Каролина увела отца к столу.
– Папа проголодался. Сейчас он посмотрит, какая ты красивая. Но тебе тоже надо поесть, сестричка. Ты носилась верхом после обеда, и если не перекусишь сейчас, то опять разбудишь нас среди ночи, крича, что умираешь с голоду. Садитесь, я сейчас подам еду вам обоим. Можно, мама? – спросила она, поцеловав руку Олимпии, лежащую у нее на плече.
– Это дело нешуточное, – ответила госпожа Дютертр, нежно улыбаясь любимой падчерице. – Может быть, придется попросить еще разрешения у отца, а потом у твоей старшей сестры, а потом у второй…
– Я сегодня всем и все разрешаю, – весело сказал Дютертр, – только любите меня! За полгода разлуки я изголодался больше всего по вашей любви.
– Вас любят все, отец, – сказала Эвелина, – и я охотно разрешаю Малютке разыгрывать перед вами хозяйку дома. Она прекрасно с этим справляется, а я, когда перестаю бегать или скакать верхом, уже ни на что больше не гожусь. Мне легче заколоть кабана, чем разрезать жареную куропатку.
– Что касается меня, – сказала Натали, – то я совсем не разбираюсь во всех этих тонкостях домашнего хозяйства, которые носят возвышенное название «кулинария».
Довольная Каролина отослала слуг, уселась подле отца и с восторгом принялась за ним ухаживать, поминутно вскакивая с места.

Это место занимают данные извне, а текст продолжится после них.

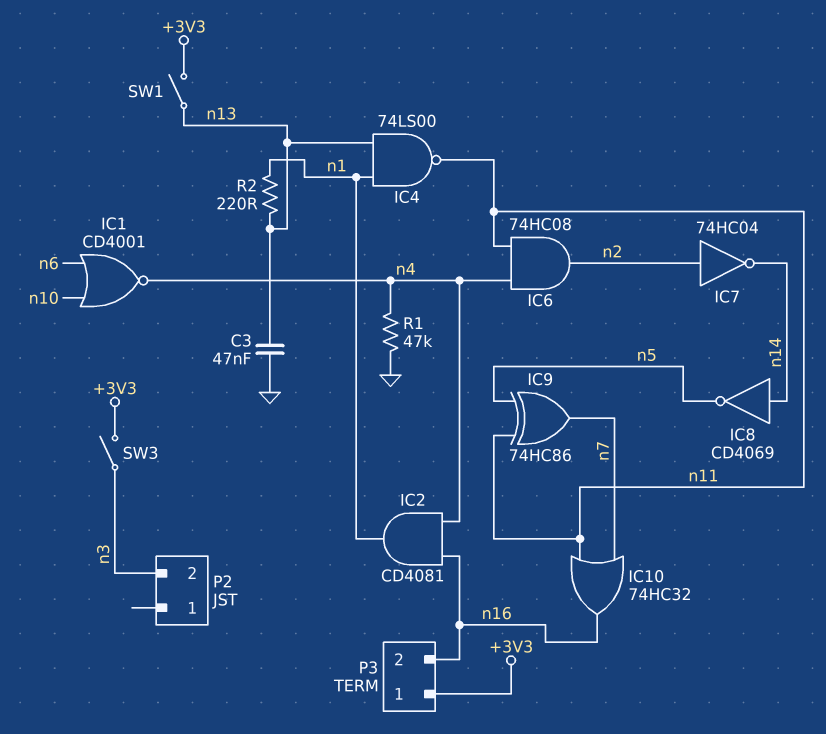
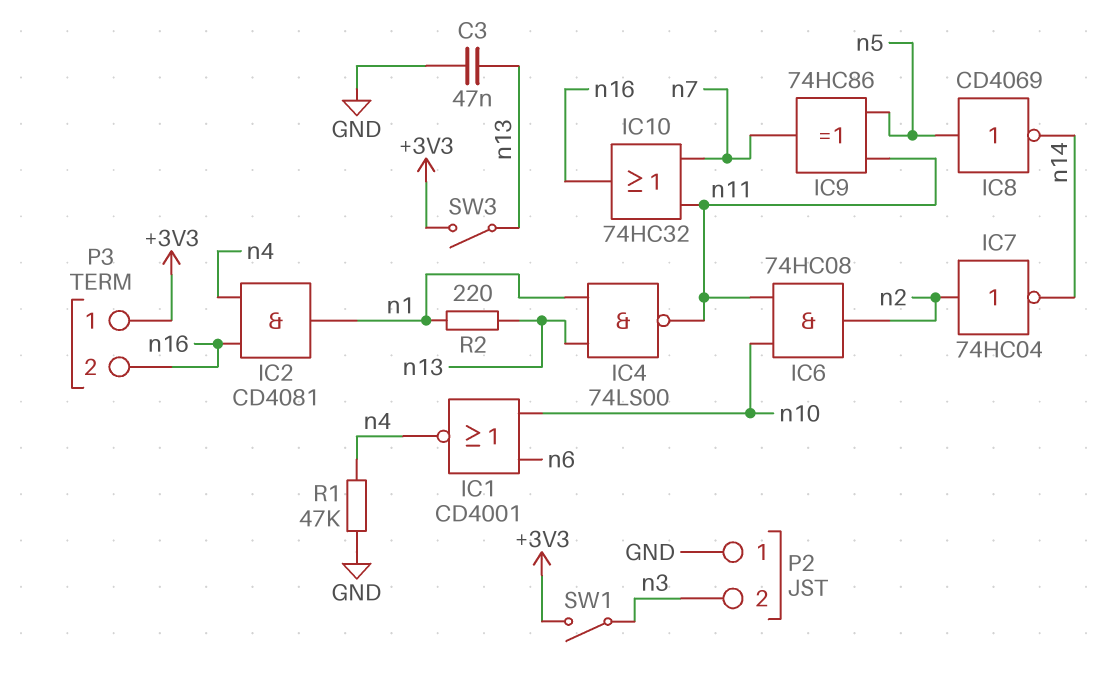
IC6: AND 74HC08 (in n4, in n11, out n2) -> AND 74HC08 (in n10, in n11, out n2)
IC8: NOT CD4069 (in n14, out n5) -> NOT CD4069 (in n5, out n14)
P2 pin 1: none -> GND
SW1: switch (+3V3, n13) -> switch (+3V3, n3)
SW3: switch (+3V3, n3) -> switch (+3V3, n13)

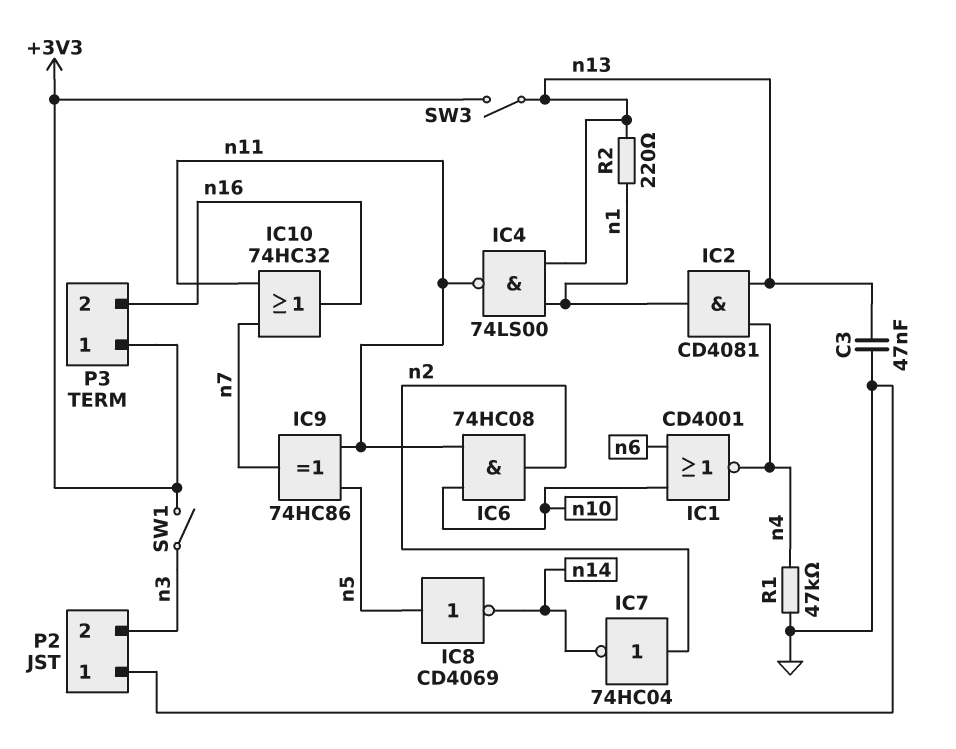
IC2: AND CD4081 (in n4, in n16, out n1) -> AND CD4081 (in n4, in n13, out n1)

– Послушайте, отец, – продолжала Натали, – расскажите нам что-нибудь об этом мыслителе, которого вы нам сегодня представили.
– Почему ты называешь его мыслителем? Он просто литератор; ведь ты, вероятно, говоришь о господине Тьерре?
– Да, о человеке, именуемом Тьерре, – с величественным презрением ответила Натали. – Нам так мало о нем говорили, – продолжала она, глядя на Олимпию, – мы и не предполагали, что он настолько важная особа. Наверно, это правда, потому что он говорит, садится, смотрит и ходит как великий человек. Он мыслитель по профессии, это видно даже по его одежде, вплоть до пуговиц на гамашах.